/SemEval-2022-Task-8-Multilingual-News-Article-Similarity

A final project for the course "Advanced Natural Language Processing" for the winter semester 2021/22. Part of the program Cognitive Systems at the University of Potsdam.

Primary LanguagePythonMIT LicenseMIT

SemEval 2022 Task 8: Multilingual News Article Similarity (Term project)

A final project for the course "Advanced Natural Language Processing" for the winter semester 2021/22. Part of the program Cognitive Systems at the University of Potsdam. The project is based on the data and description of the SemEval 2022 Task 8: Multilingual News Article Similarity.
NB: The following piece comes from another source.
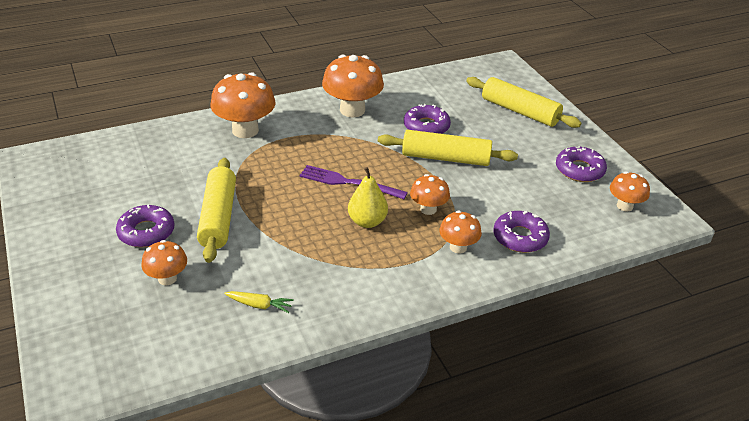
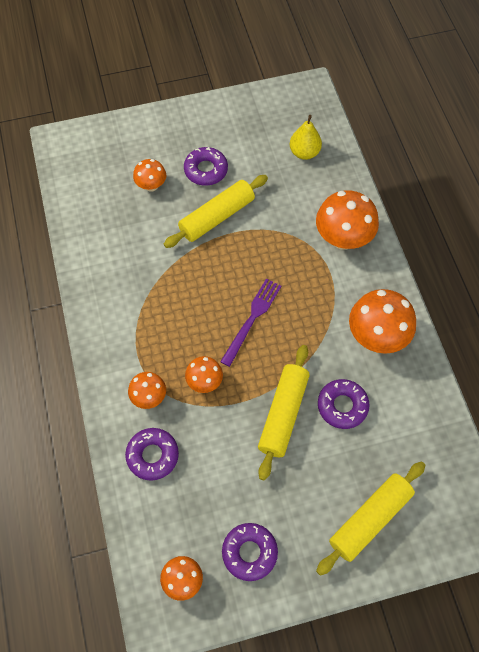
camera: 100 degrees right, 25 degrees up
(218, 217) = (217, 217): yellow rolling pin -> yellow rolling pin turned 45 degrees counterclockwise
(259, 305) = (111, 243): yellow carrot -> none
(367, 221) = (195, 327): yellow pear -> yellow pear (304, 152)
The end report/paper for the project going over the thought process, related papers and implementation can be found here.

Environment recreation

Run pip install -r setup/requirements.txt to install the necessary packages in your existing environment.

Data

As with all data of this kind, the it must be individually scraped because of copyright reasons. The competition provided files that contained links and a a tool to download the data. The tool to scrape the data can be found here: downloader. It can be used like this:

pip install semeval_8_2022_ia_downloader
python -m semeval_8_2022_ia_downloader.cli --links_file=<train/eval data> --dump_dir=<desired dir>

A .html and a .json file will be downloaded of the individual articles. The first will contain the website with the article, the second some additional data. The articles are grouped in a folder according ot their last two digits. For example, a the folter train_data/10/ would contain the .html and .json files for the file 9876543210, from the given pair 0123456789_9876543210. The script will generate a .csv file of the articles it couldn't download.

More details about the data are found on the competition website.

API documentation

This repository contains an API that is used to explore the simplicity-performance trade-offs when it comes to finding similarity between two articles. The collected documentation for the API can be accessed here. It shows a hirearchy of methods and collected docstrings.

Usage

This notebook goes over all the API modular parts and shows how each of methods like summarisation, named entity recognition and disambiguation, similairty measurements and the encoding with different emebddings can be used in detail. The notebook starts with cloning the repository and recreating the environment and continues into neatly divided sections for each method.